Juffure is much more a city in this Roots than it was in the original. "I still have historians debating about things that go in the cuts now," Wolper says. "The history has to be bulletproof, but it will never be, because even the historians don't agree."

Anika Noni Rose, who plays Kinte’s daughter, Kizzy, worked to develop an authentic dialect. The Tony winner conducted her own research at the Smithsonian and the Library of Congress.

"One thing that I was conscious of was not allowing her to fall into the stereotypical sound of what we think we know about slavery, with dats and dems and dose. Our scripts were not in dialect, so it was on us to put the sounds that we wanted in there."

Filming on plantations in and around New Orleans had a profound effect on the actors. "Being on those real plantations was just surreal for me," says actress Emayatzy Corinealdi, who plays Kinte's wife, Belle. "Looking at the trees on the property and wondering what stories they would have to tell. I've never come close to slavery and it was chilling, it was off-putting, it was amazing, it was gut-wrenching."

Revisiting the darkest period in American history was an extremely personal event. "It was an incredible experience being on set and standing in the shadow of these huge plantations, where I know that my ancestors were before me," Packer says. "The blood of my ancestors is on the ground in some of these locations. You could almost feel their spirits in the wind."

Several of the actors visited the Whitney Plantation in Louisiana, the only plantation museum dedicated to showing what life was like from the perspective of an enslaved person. Rose was deeply moved by the tour. She recalls that it was so hot when they were walking around that they were under umbrellas. But enslaved people had to work for hours in that same heat.

"You think, 'I would never treat someone so inhumanely,' but these [slave owners] did treat people so inhumanely all day, every day," she says. "People who have made it through slavery are immensely strong, resourceful, often heroic people."

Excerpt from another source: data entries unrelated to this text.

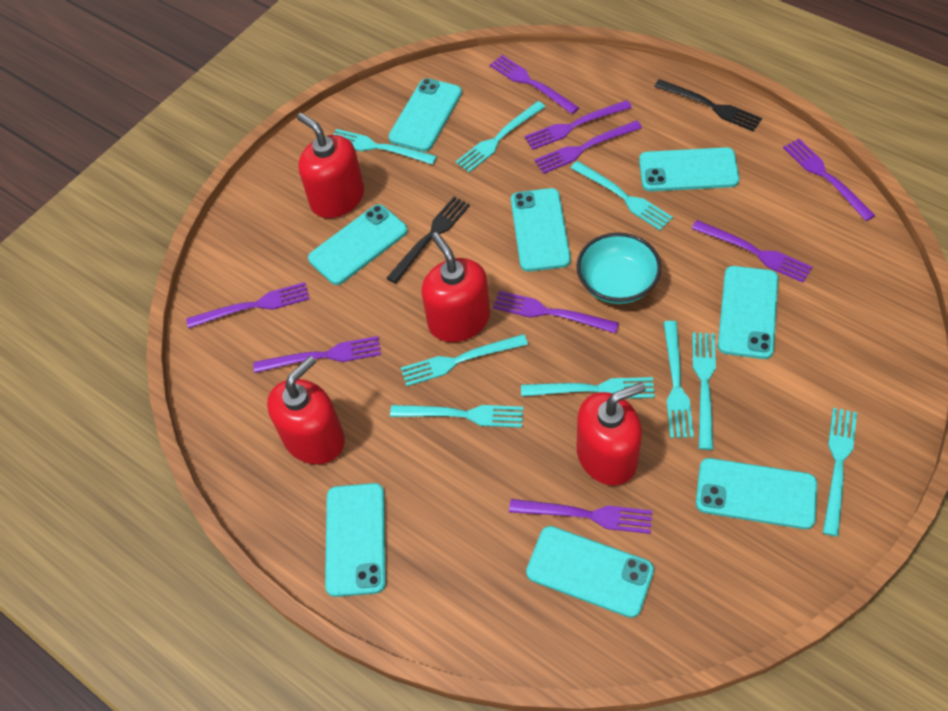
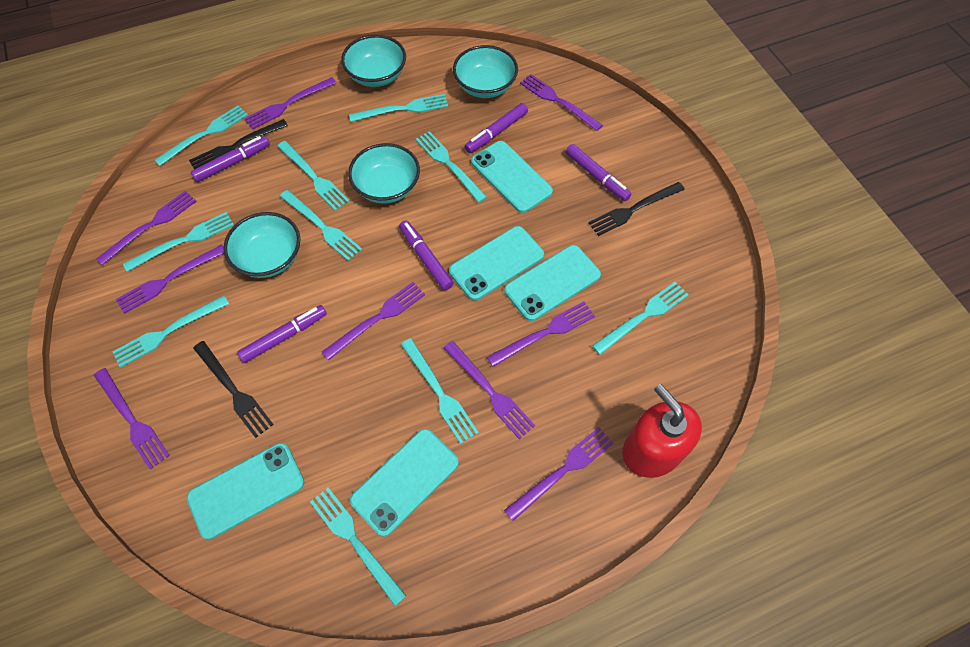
black fork: 2 -> 3
purple marker: 0 -> 5
red soap dispenser: 4 -> 1
turquoise bowl: 1 -> 4
turquoise fork: 9 -> 10
turquoise phone: 8 -> 5

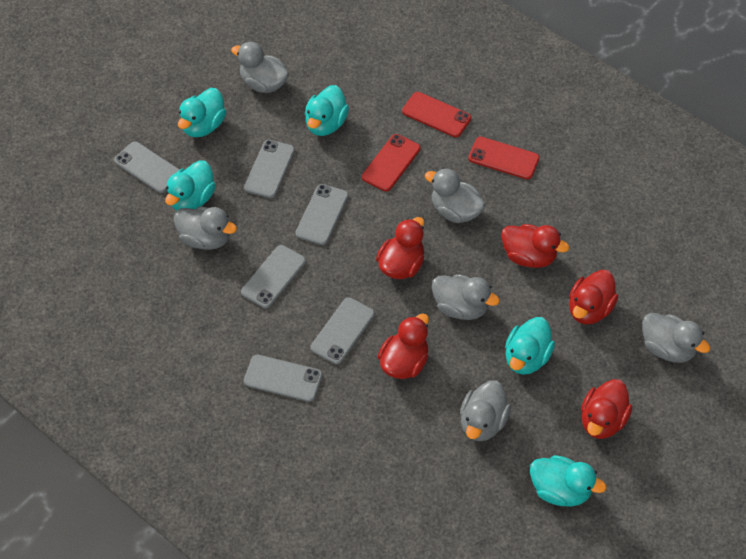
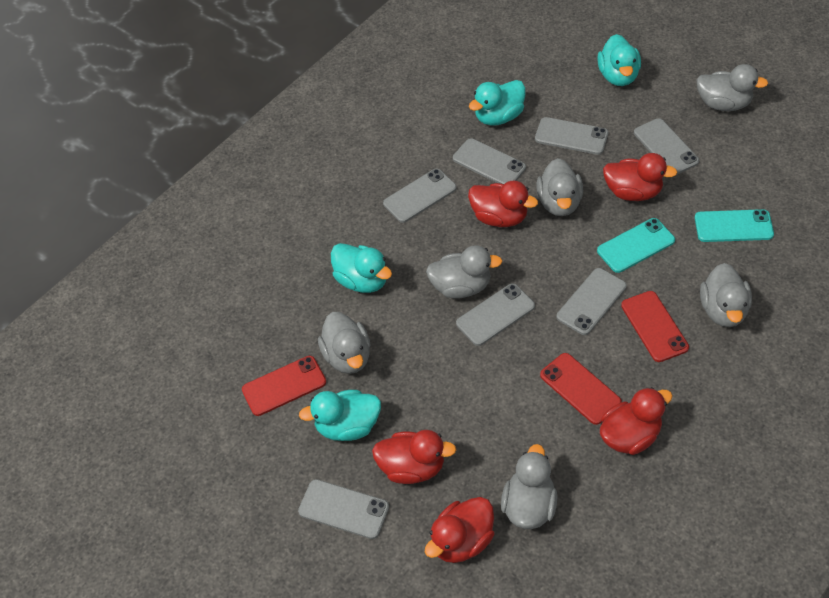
grey phone: 6 -> 7
turquoise duck: 5 -> 4
turquoise phone: 0 -> 2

Wolper says there were many times when actors were so emotionally affected that filming had to stop. In the scene in which a white slave hunter cuts off Kinte's foot, actor David Kallaway, who plays the slave hunter, was so upset that he had to walk away from the set after the first take. "They had the same problems on the first Roots, too," Wolper says.

Everyone knows that the production will have to live up to the legacy of Roots. "People are going to compare us to the first Roots no matter what," Wolper says. "So every choice made in this process was about, how do we honor the first Roots without being the first Roots?"

The actors tried not to get wrapped up in comparing themselves to the original cast. After she got the part, Corinealdi watched the original show again. "I thought, 'Oh gosh, this is just so perfect and excellent,'" she said. "So I chose to ground myself in my own truth of who Belle was and what I'm trying to get across about her and all of the women that she represents."

All agree that this is an important time to bring Roots back to the forefront of discussion.

"We've come so far as a country, and yet there are some pieces of our history that we just can't seem to neutralize," Rose says. "The most important thing we can do as a society is be open and honest about the mistakes that we have made. Because if we really truly own them, we can learn from them and make sure we don't repeat ourselves."

Packer believes that understanding the African-American experience will give people a foundation for conversations.

"If you don't know your history, that allows ignorance, preconceived notions and misperception to creep in," he says, "and it allows us to form opinions that aren't based on fact. So it's important that a story like this be told and be told right, as we as a human race try to work together and proceed together."

Wolper hopes the production will encourage viewers to explore their own ancestry. "It's enough if they call their grandfather and say, 'Hey, Grandpa, where did you come from? Tell me your story.' It helps families to understand each other, It helps everything. Let's understand where we come from. How can we have a national debate unless we all understand where we came from, who we are and why we're where we are today?"